PROBLEM DESCRIPTION →
Look for the line containing "text: (119, 909) -> (67, 512), 250 -> 260" in the records below. Then output it and all the lines that follow, exactly and without any others.

DATA FOR THIS TASK →
★ ★ ★ ★

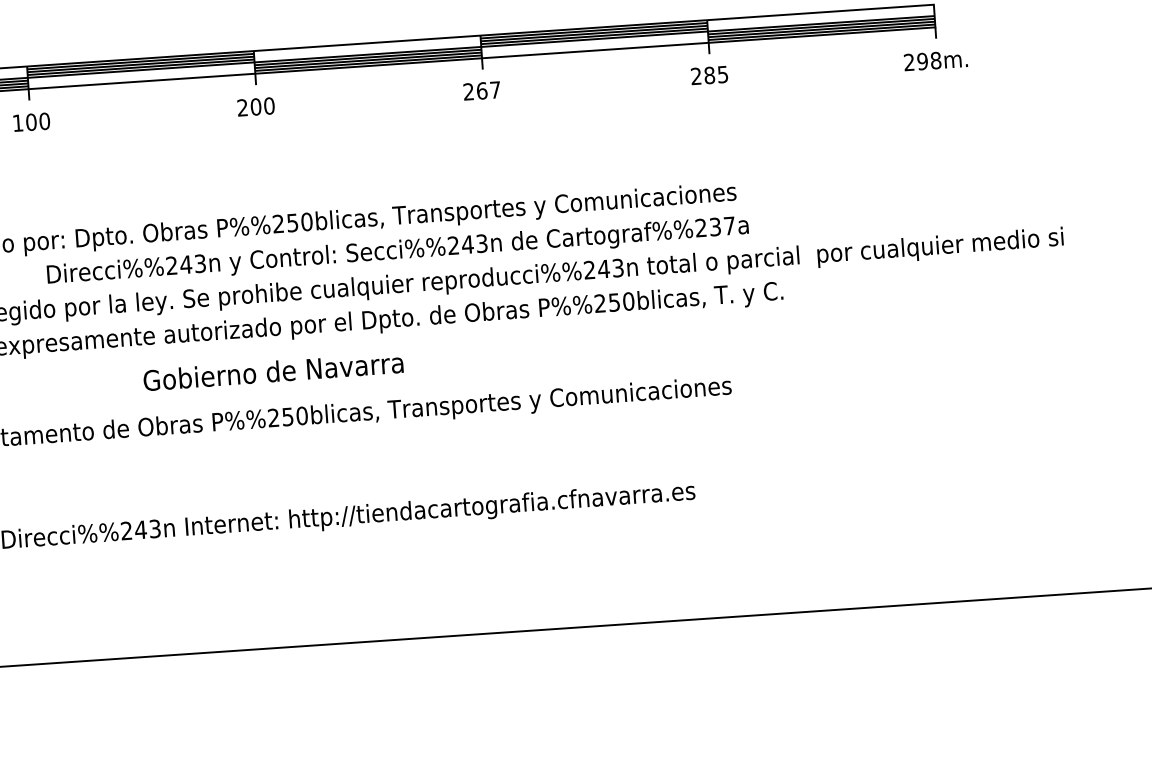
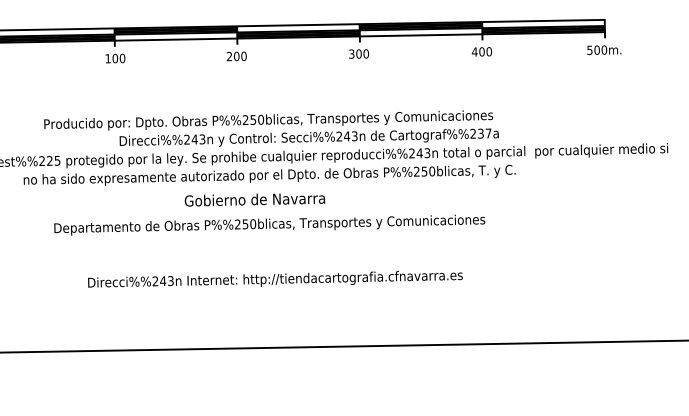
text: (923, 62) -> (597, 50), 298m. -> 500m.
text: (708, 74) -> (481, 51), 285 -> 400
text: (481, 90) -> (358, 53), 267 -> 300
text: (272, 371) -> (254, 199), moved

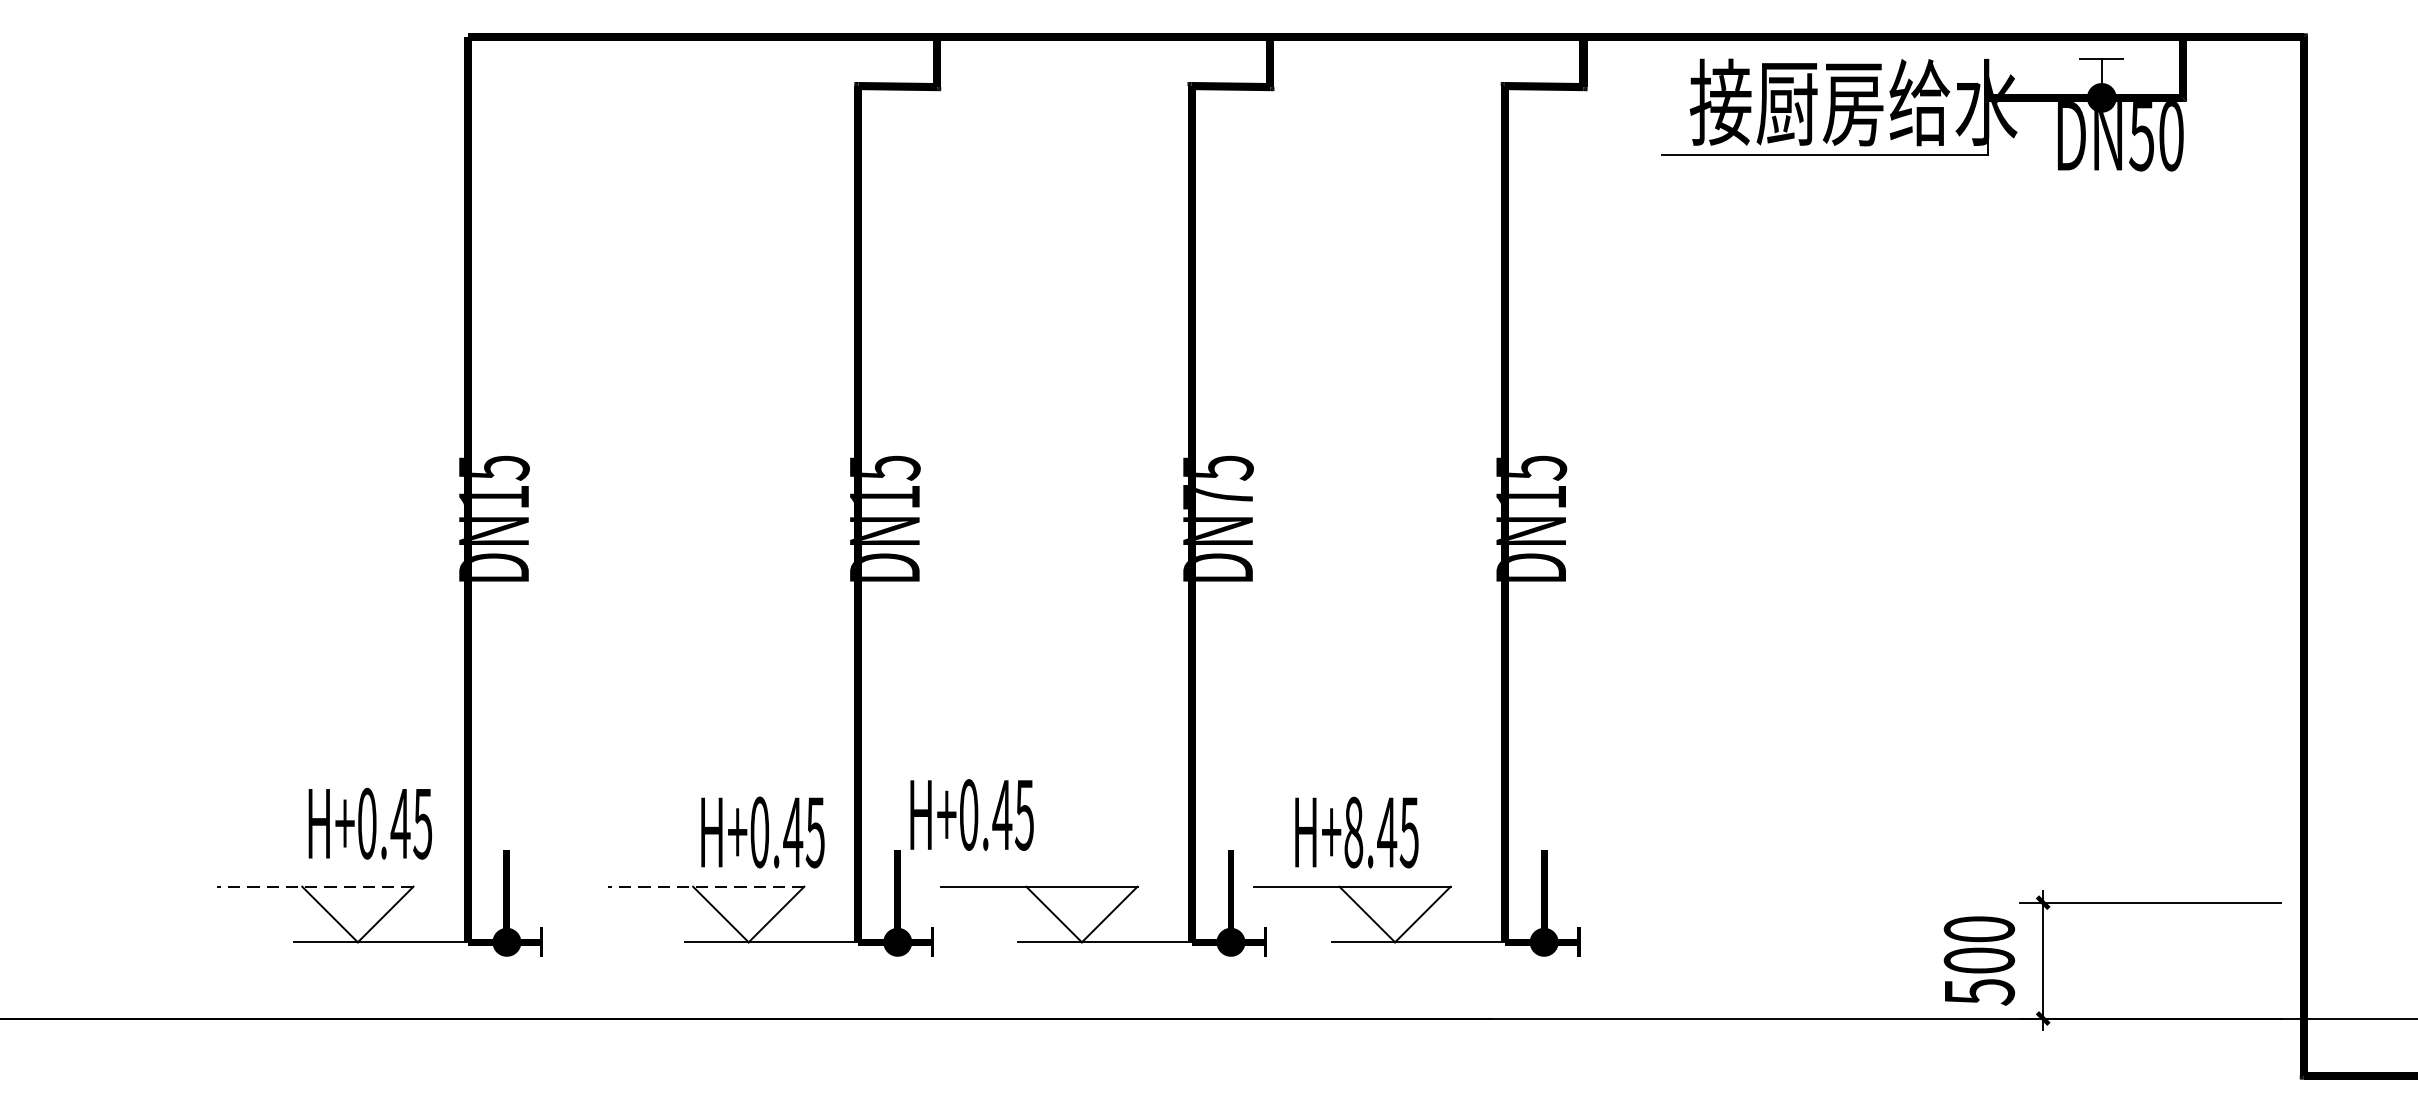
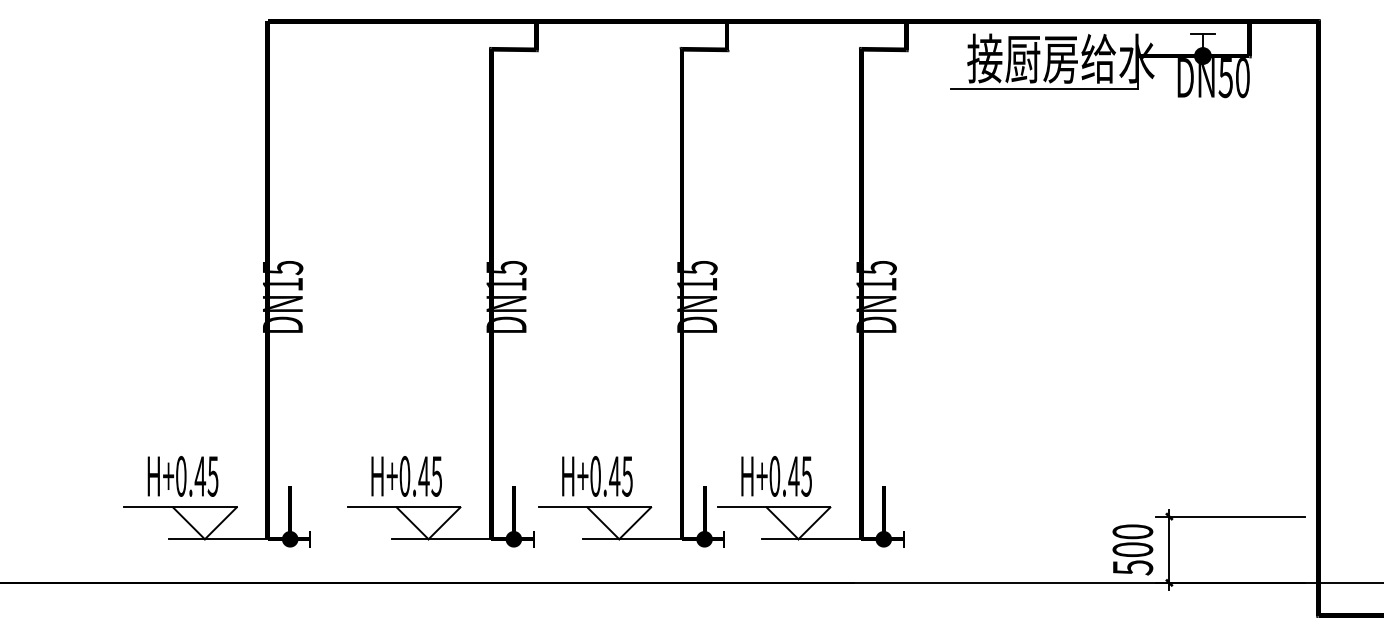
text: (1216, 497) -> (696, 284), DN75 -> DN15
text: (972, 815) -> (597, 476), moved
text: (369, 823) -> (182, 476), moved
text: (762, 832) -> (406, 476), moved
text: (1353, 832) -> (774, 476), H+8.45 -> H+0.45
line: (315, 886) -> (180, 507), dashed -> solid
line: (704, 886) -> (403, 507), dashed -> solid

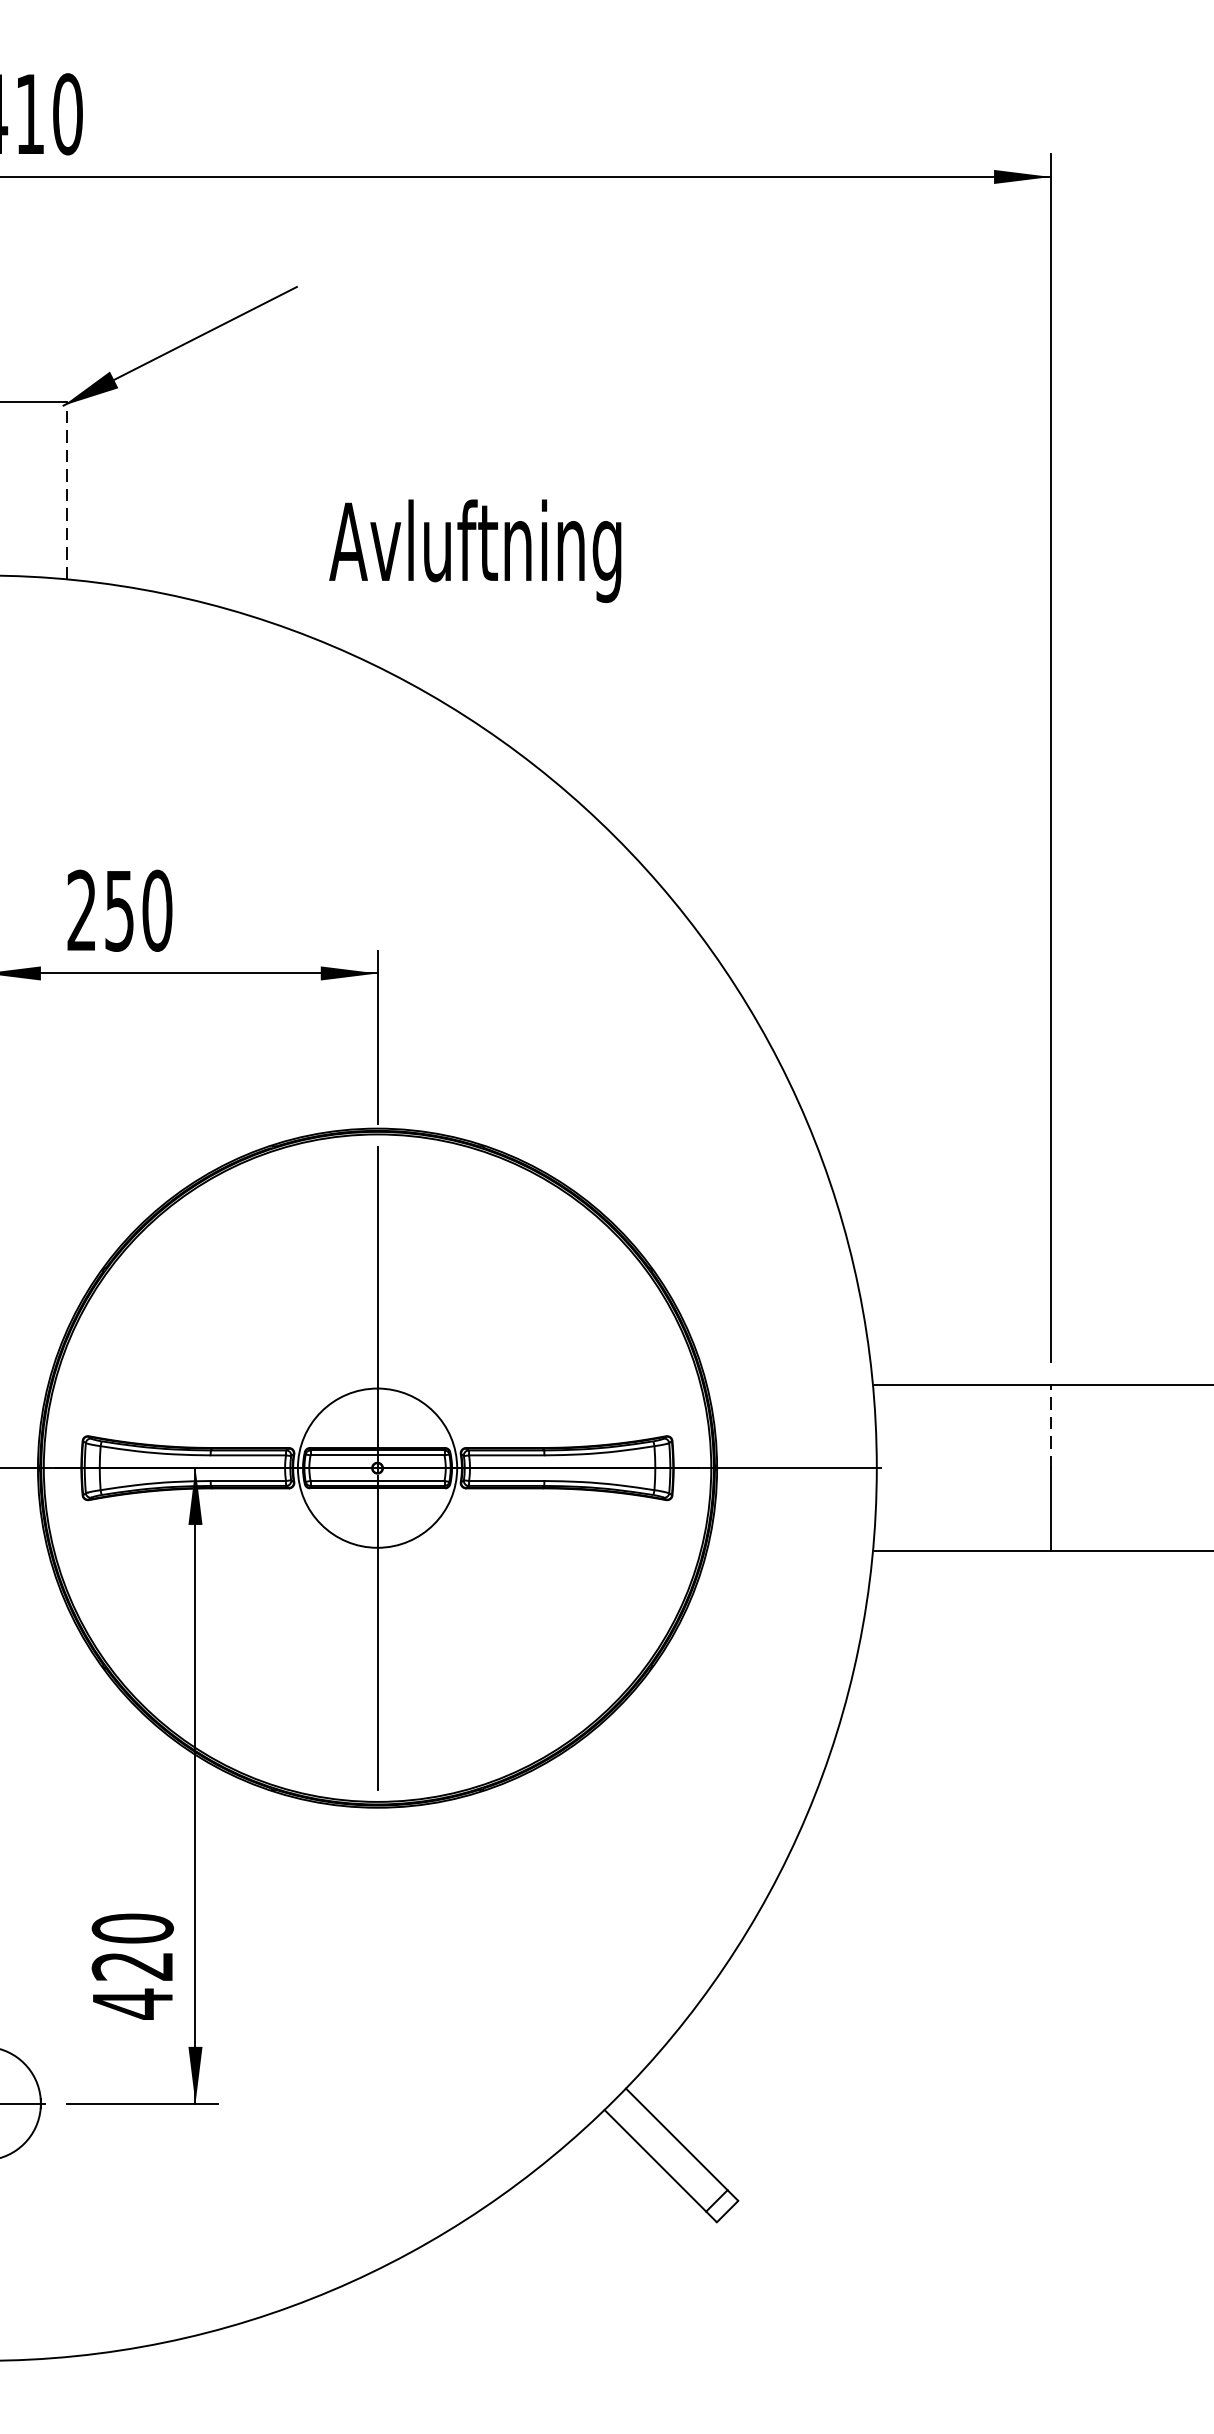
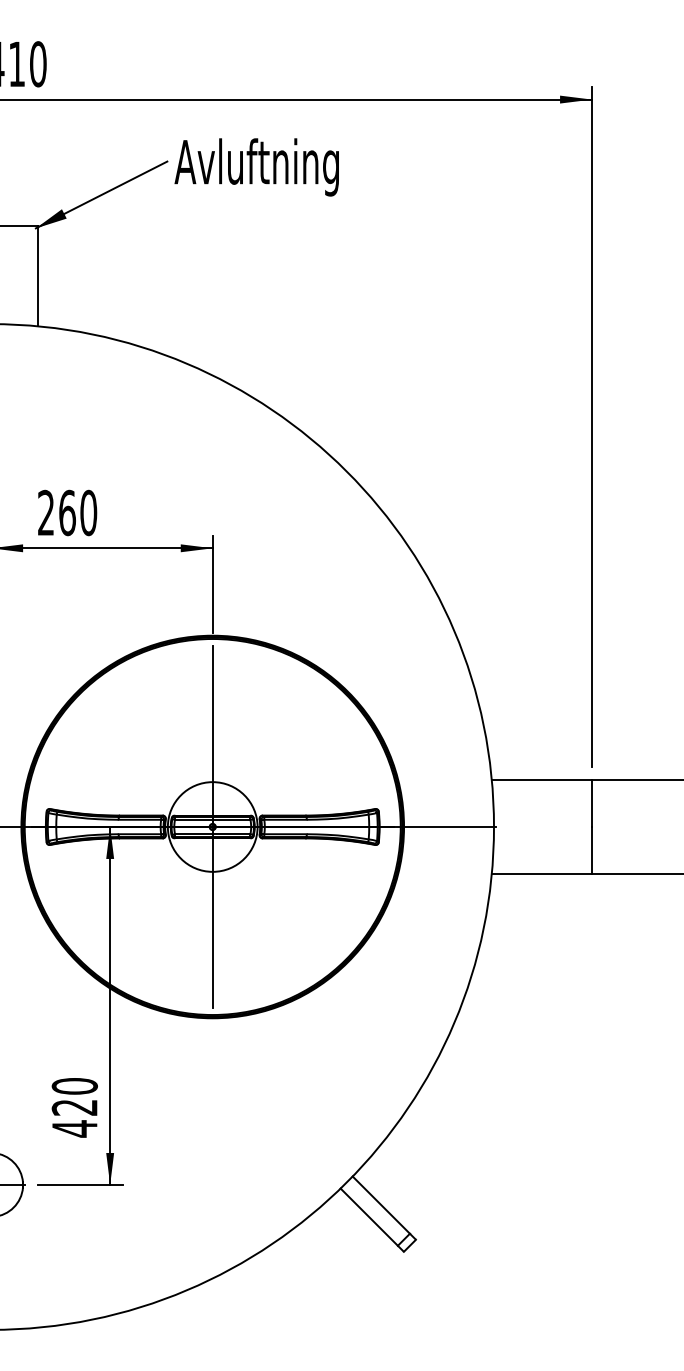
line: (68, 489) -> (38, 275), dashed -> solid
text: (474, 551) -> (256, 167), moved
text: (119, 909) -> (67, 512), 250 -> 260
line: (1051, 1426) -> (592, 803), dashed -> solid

★ ★ ★ ★

ANSWER TO THE PROBLEM →
text: (119, 909) -> (67, 512), 250 -> 260
line: (1051, 1426) -> (592, 803), dashed -> solid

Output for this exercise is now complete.